Late last October, I was enjoying my day off. Early in the evening, I was getting hungry, so walked down the street to Baja Fresh to get a burrito for dinner. I got my burrito to go and walked home. As I stopped at the mailbox to check my mail, I man came up to me and asked if I had anything to eat. I offered him my burrito, but he said he couldn’t take my dinner. We started talking and he laid out a tale of woe about having just lost his job, having no money, and having to face the prospect of going home to tell his wife that he was unemployed. Somehow, his story did not sound quite right. He smelled of alcohol for one thing. And the facts and timelines did not quite coincide. But for some reason, I continued to talk with him anyway. It turned out that Tim and his wife, Barbara, were homeless and staying at the Methodist Church down the street. They needed something to eat and were at the end of their rope. I decided to use some of my discretionary fund to buy him some food (the first use of my discretionary fund, actually). We went to the KFC nearby and I purchased dinner for him to take back for him and Barbara. I also gave him a few dollars for bus fare so he could get to a resource agency to get help. I also gave him my card in case he needed any help in the future.

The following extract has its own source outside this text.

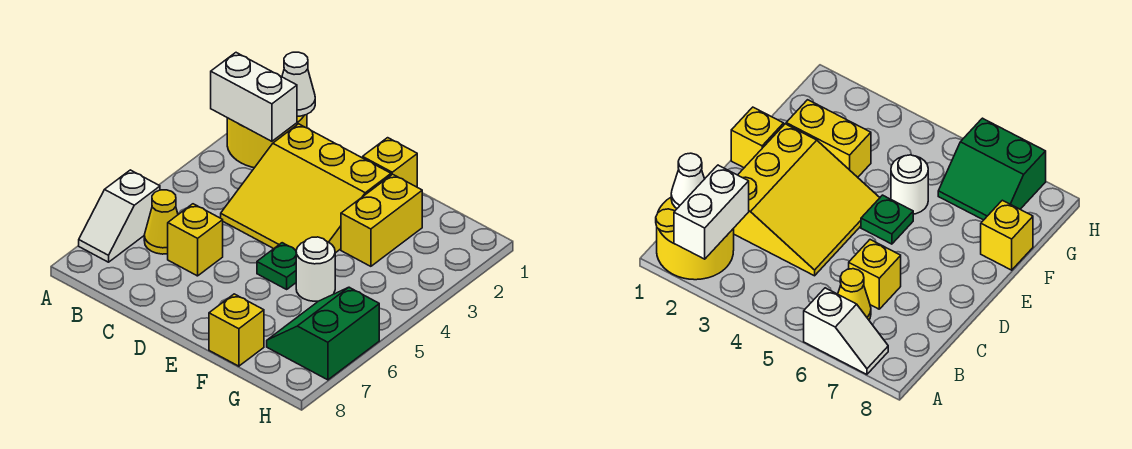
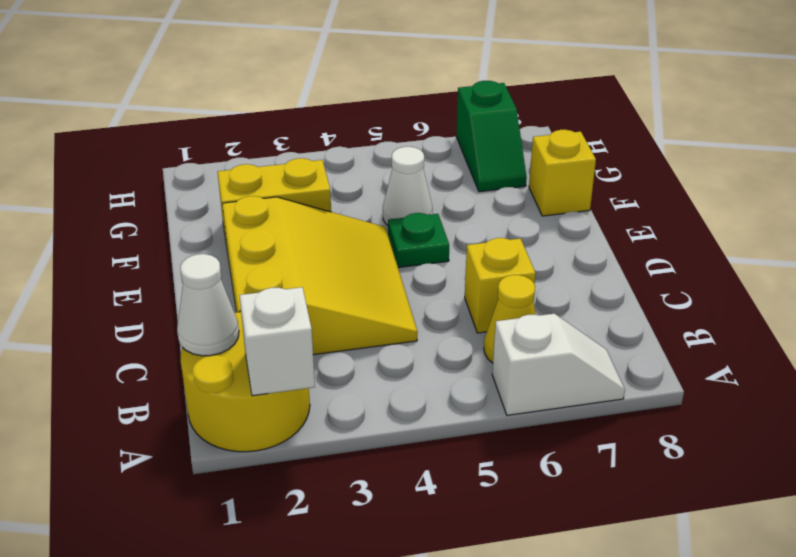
white brick A2:B2 level 2 -> white brick A2 level 2
yellow brick E1 level 1 -> none
white round brick F5 level 1 -> white cone F5 level 1
green slope G6:H7 level 1 top H -> green slope G7:H7 level 1 top H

The next day was Halloween. I had had a long day at work and had just gotten home. All I wanted to do was settle in for the night. After all, Halloween in West Hollywood is absolutely insane, and I wanted no part of it. Within a few minutes of plopping down in my chair to relax, there was a knock at my door. It was Tim, with his wife in tow. Like a fool, I let them in to talk. They had been thrown out of the Methodist Church and had no place to go. They wanted to know if they could spend just one night at my place. I said that was not an option. They said they would be willing to sleep on my balcony. The answer was still no. We talked for quite a while about options. Finally, Tim asked if I could give them money for a motel. By this time I was incredibly tired and just wanted to get rid of them so I could get some sleep. I agreed, but would not directly give them money. I did agree to take them to a motel and pay for it (out of my discretionary fund). We drove to several motels along Sunset Boulevard, but none of them had any vacancies. Finally, Tim said they had stayed at a cheap place a little south of here some time back. So, we drove there. I don’t recall exactly where it was, but I think it was down near Olympic or Pico, around Robertson. I paid the motel manager for one night and left.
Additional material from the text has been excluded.